Valcq and Alley also wrote the score, which features many solid country-flavored theater songs. The show's tender lullabies ("Wild Bird," "Forgotten Lullaby"), comedic charm songs ("Out of the Frying Pan"), and soul-searching emotional ballads ("Shine," "When Hope Goes") are a good fit for this heartwarming story. There are exquisite vocal arrangements throughout, with "Come Alive Again" and "The Colors of Paradise" especially musically thrilling. The only criticism is that too many songs sound similar, but much of this can be blamed on appropriate, yet unvaried orchestrations.
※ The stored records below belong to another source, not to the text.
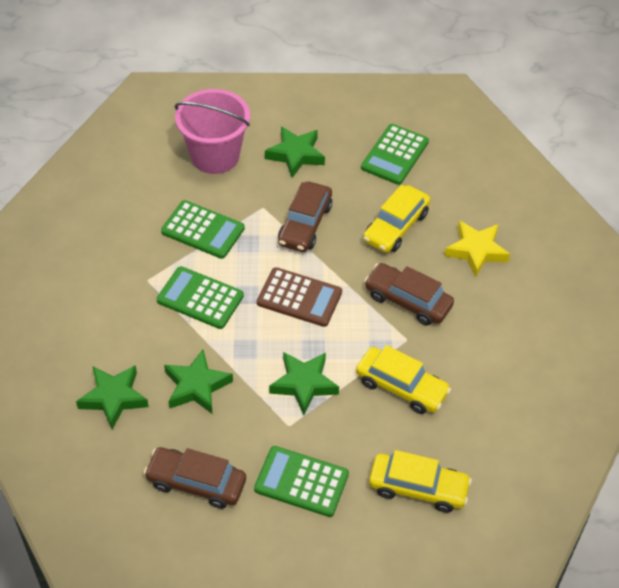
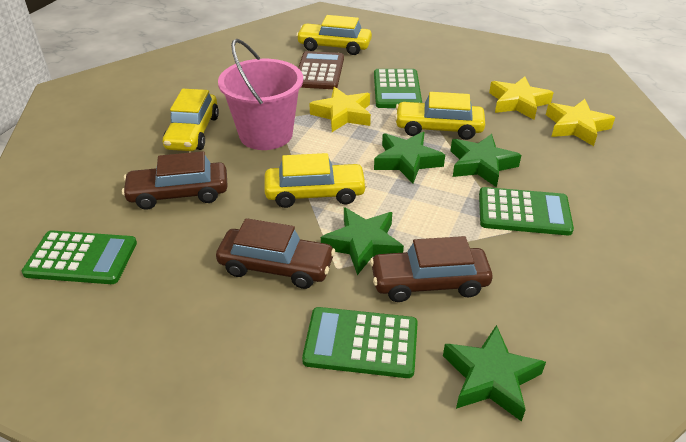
yellow car: 3 -> 4
yellow star: 1 -> 3

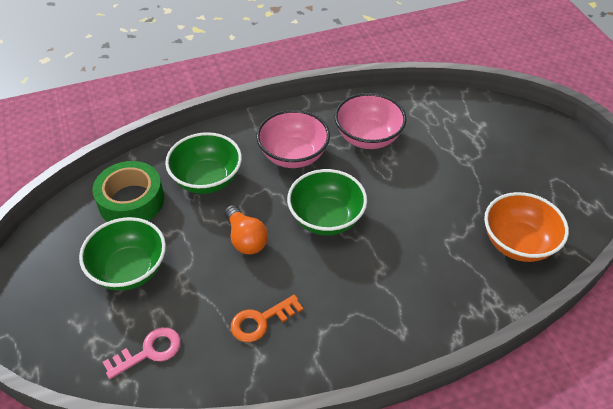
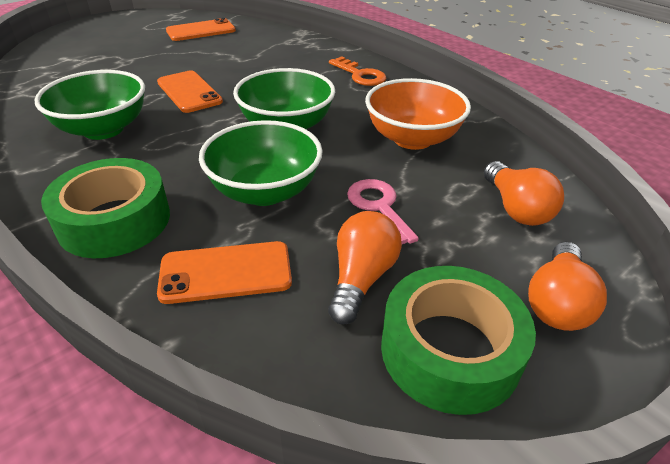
green tape: 1 -> 2
orange light bulb: 1 -> 3
orange phone: 0 -> 3
pink bowl: 2 -> 0

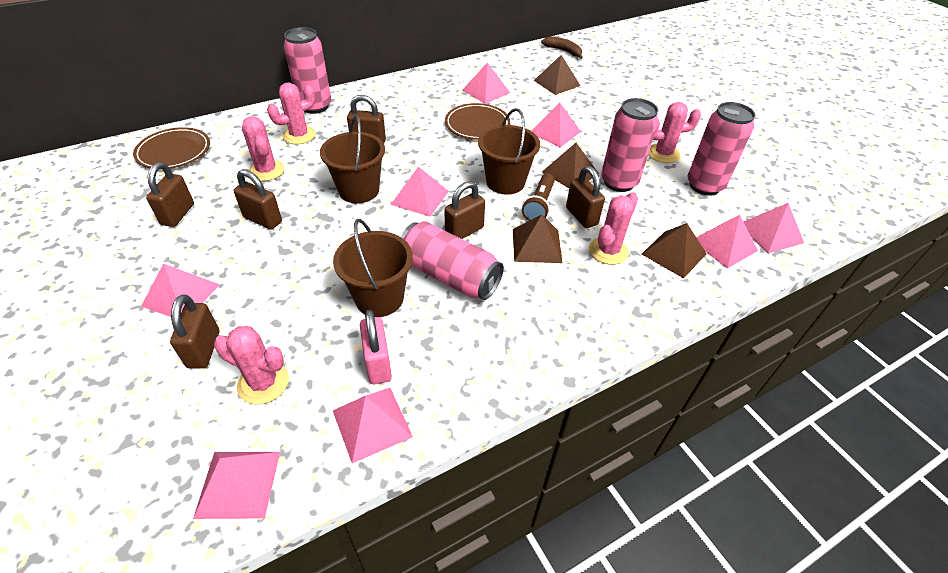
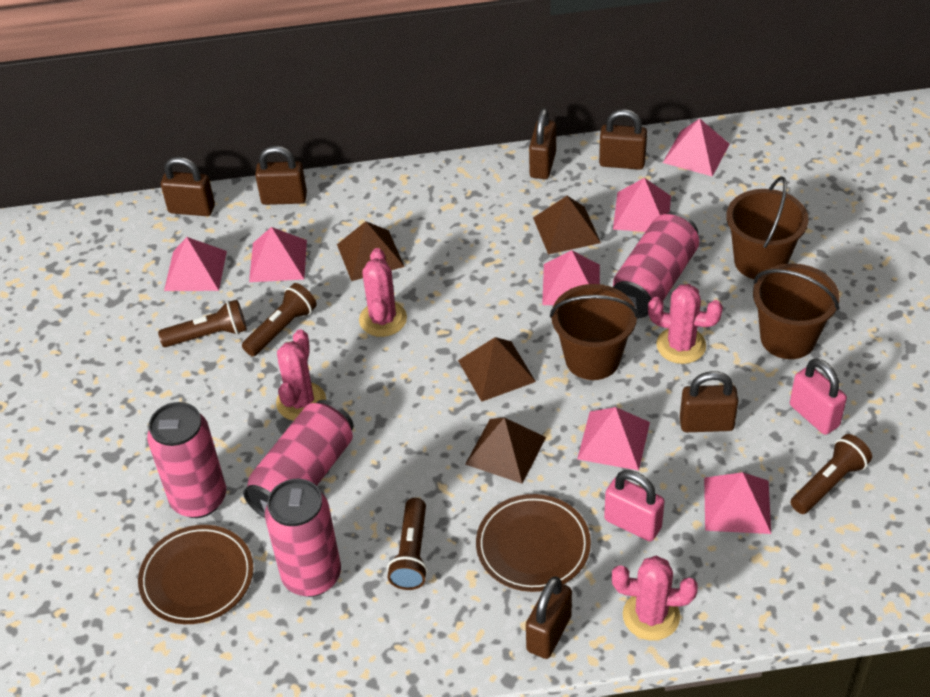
brown banana: 1 -> 0
brown flashlight: 1 -> 4
pink cactus: 5 -> 4
pink padlock: 1 -> 2
pink pyramid: 8 -> 7

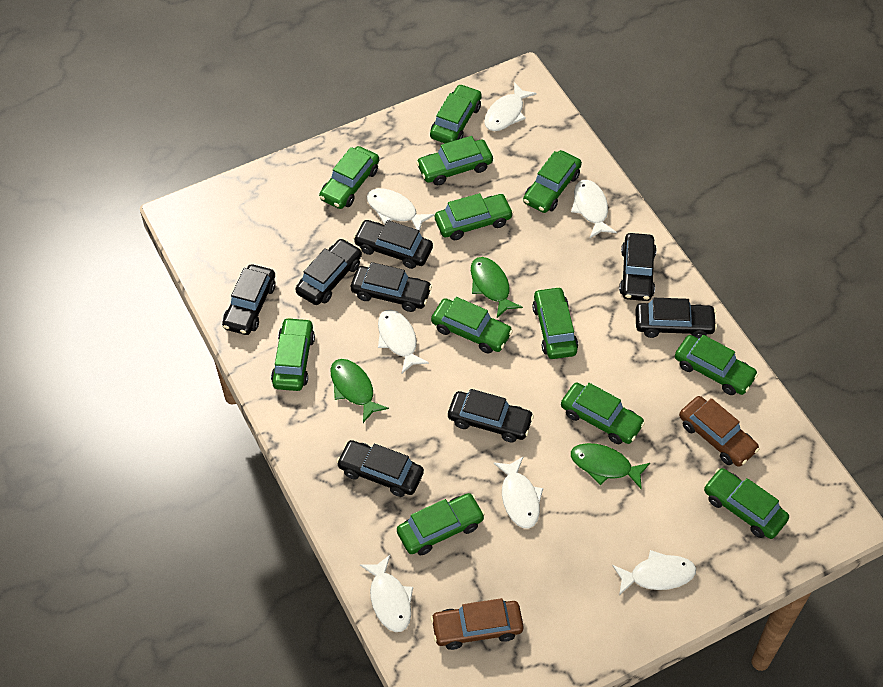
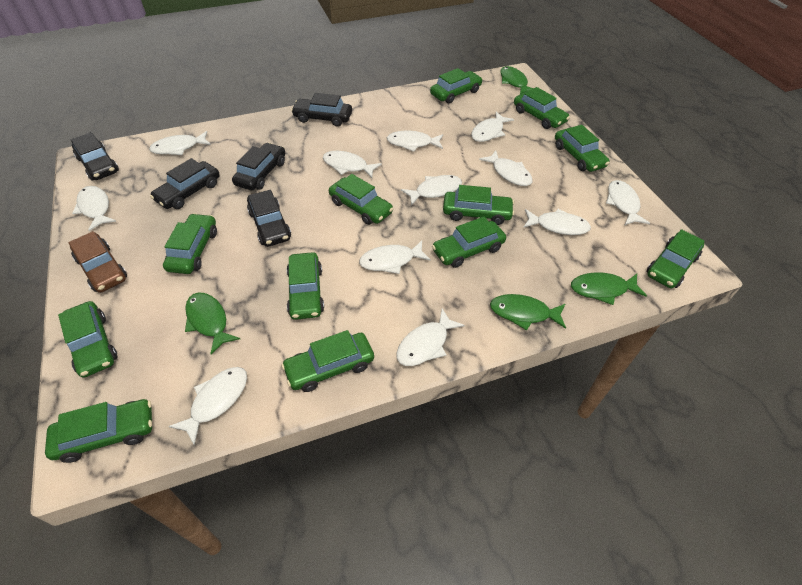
black car: 8 -> 5
brown car: 2 -> 1
green fish: 3 -> 4
white fish: 7 -> 12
As Percy, Laura Schutter is completely believable as the hardened young lady looking for a new start, while also winning the audience's sympathy as her history unfolds. Ms. Schutter also beautifully handles the role's challenging vocals with aplomb. Kay Bosse displays healthy singing chops as Hannah, the elderly matron of the grill. The character arc from injured soul to tender motherly figure by Ms. Bosse is convincingly accomplished. As Shelby, Katie Pees adequately communicates the low self-esteem caused by a controlling husband, and sings two of the show's most touching numbers with fitting tenderness. Mitchell Jarvis scores very well with his powerful singing in "This Wide Woods" and "Forest For The Trees," but seems a bit wooden in his portrayal of Sheriff Joe. Guy Lemonnier demonstrates his strong singing ability in the underwritten role of Caleb. Renee Franck-Reed capably contributes needed comic relief throughout the production, and D. Tristan Cupp is necessarily mysterious as "the visitor."
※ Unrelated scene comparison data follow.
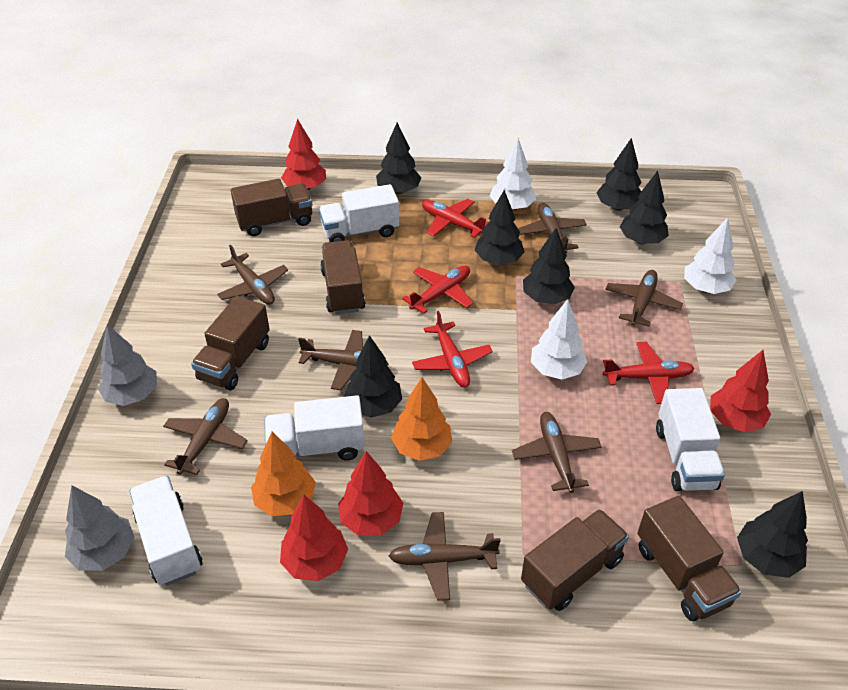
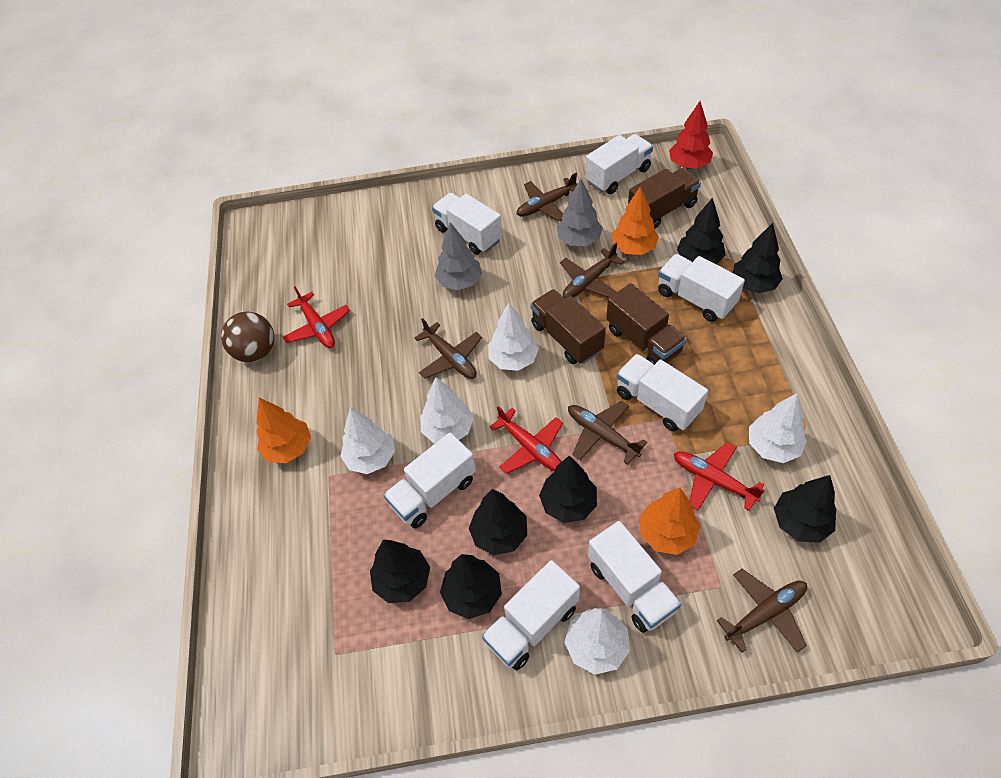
brown ball: 0 -> 1
brown plane: 7 -> 5
brown truck: 5 -> 3
orange tree: 2 -> 3
red plane: 4 -> 3
red tree: 4 -> 1
white tree: 3 -> 5
white truck: 4 -> 7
With the exception of some confusing images using masked actors in the initial scene, Director Scott Stoney provides this production with all of the attributes it needs to entertain and present its message, including suitable tone, pace, flow, and staging. Music Director Gerald Rheault leads a fine five-member band.
Scenic Designer Dan Gray incorporates a turntable set to allow for efficient use of the space. The mostly wooden set is handsome, and every aspect of the design is a proper fit for the setting. Costumes by Mary Beth McLaughlin likewise suit the small town location and are professionally rendered. The excellently configured and well-implemented lighting is by John Rensel, and Dave Wallingford's sound is clear.
The Spitfire Grill has no excitement-inducing events that take place within its story, but rather focuses on the relationships of realistic people. The Human Race Theatre Company's production boasts a talented cast, praiseworthy achievements in design, and direction that conveys the poignant and personal journeys of these characters. The Spitfire Grill continues at the Loft Theater through November 9, 2003. For tickets, please call (937) 228-3630.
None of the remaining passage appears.